» MATERIAL SHOWN

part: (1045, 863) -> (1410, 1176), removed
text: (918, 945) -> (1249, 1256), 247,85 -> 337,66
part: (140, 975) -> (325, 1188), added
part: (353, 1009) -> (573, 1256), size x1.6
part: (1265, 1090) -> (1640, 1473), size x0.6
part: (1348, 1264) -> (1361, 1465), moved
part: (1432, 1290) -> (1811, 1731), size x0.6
...
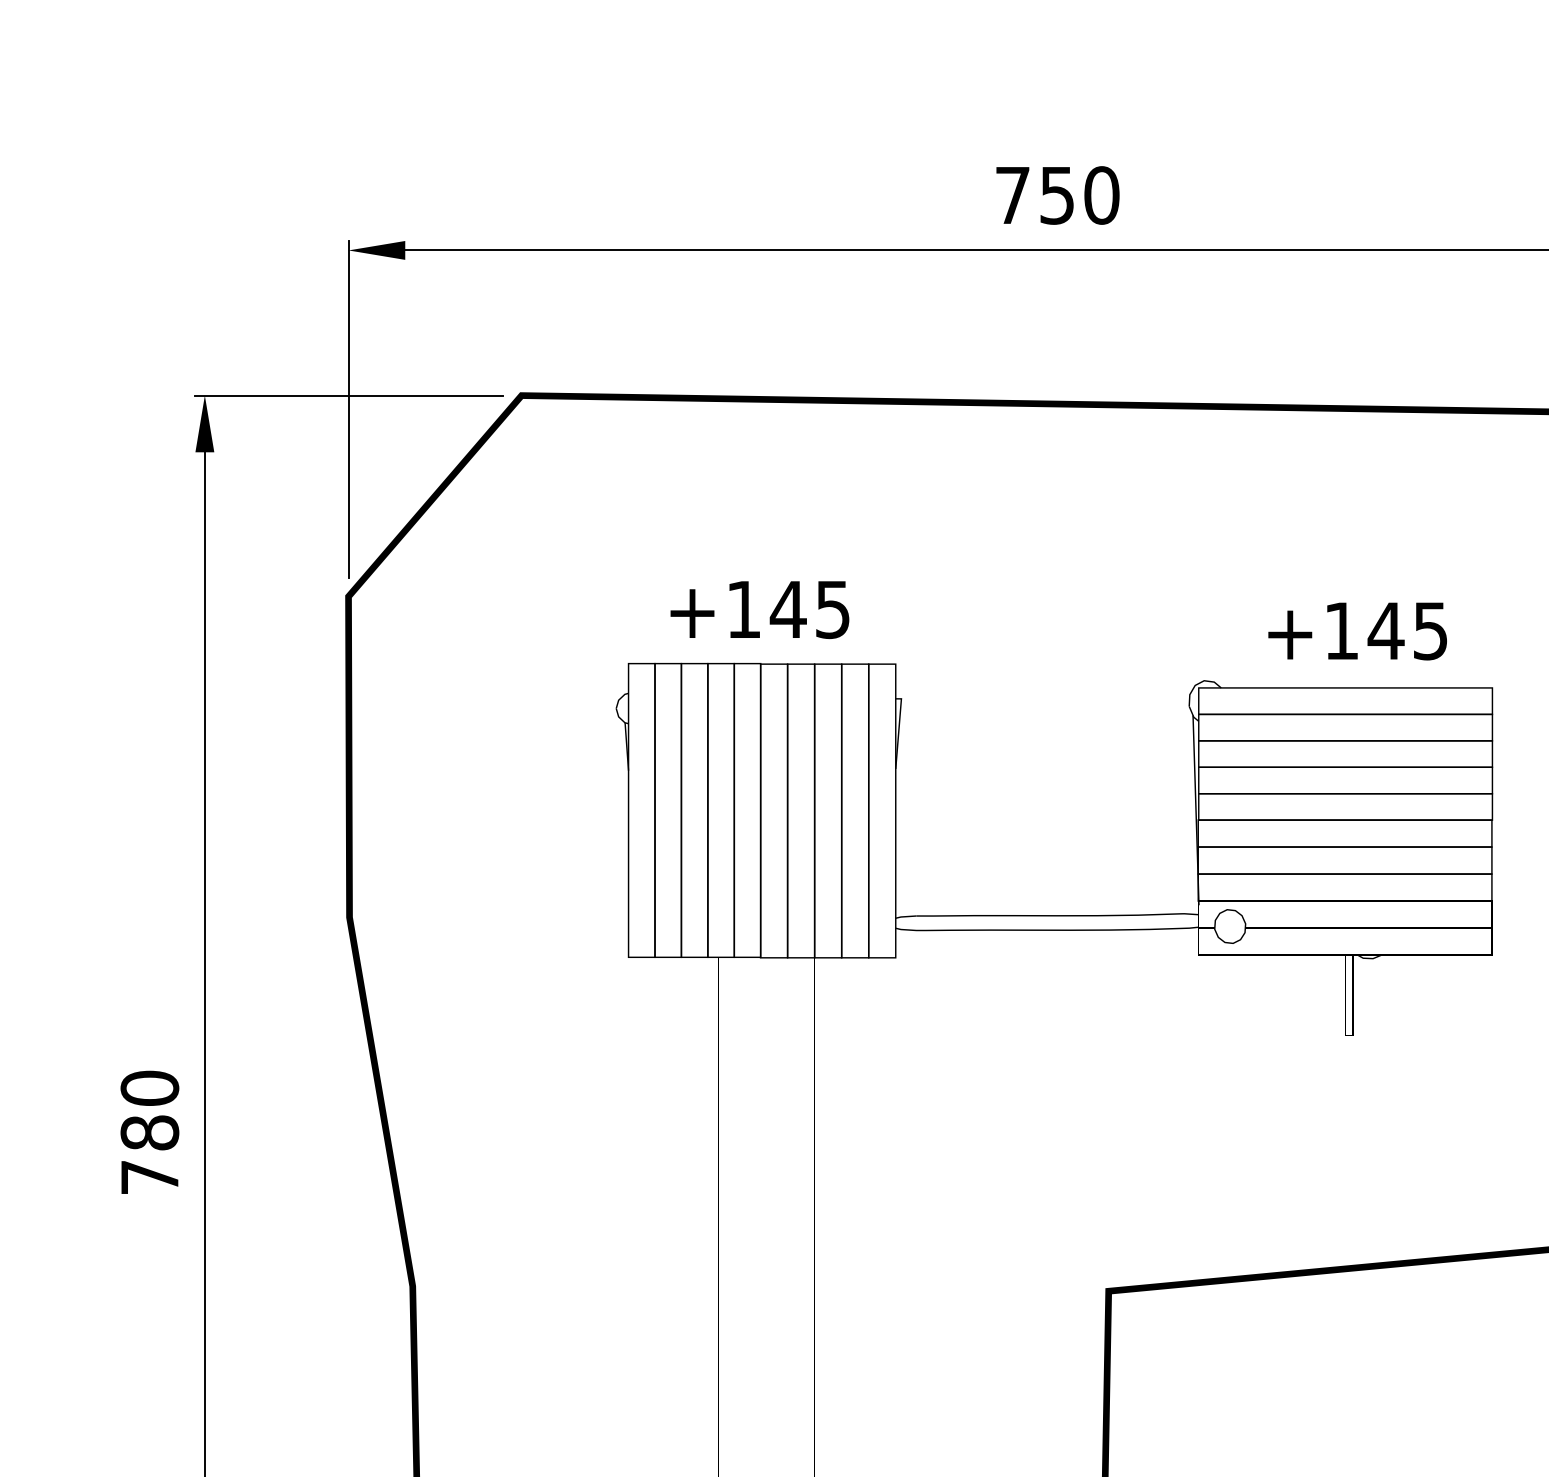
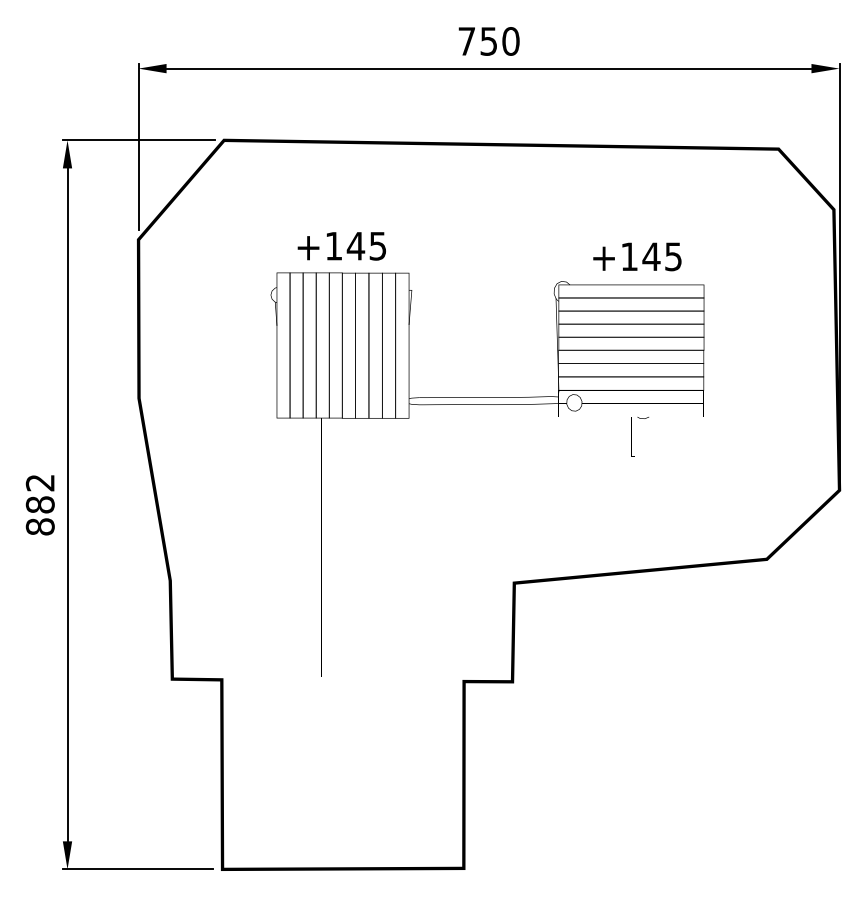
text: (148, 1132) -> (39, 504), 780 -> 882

» TASK OBJECTIVE
What you return must be an exact retyping of the lines above starting at the line with "part: (1348, 1264) -> (1361, 1465), moved" and ending at the line with "part: (1432, 1290) -> (1811, 1731), size x0.6", and nothing besides.

» ANSWER FOR THIS EXERCISE
part: (1348, 1264) -> (1361, 1465), moved
part: (1432, 1290) -> (1811, 1731), size x0.6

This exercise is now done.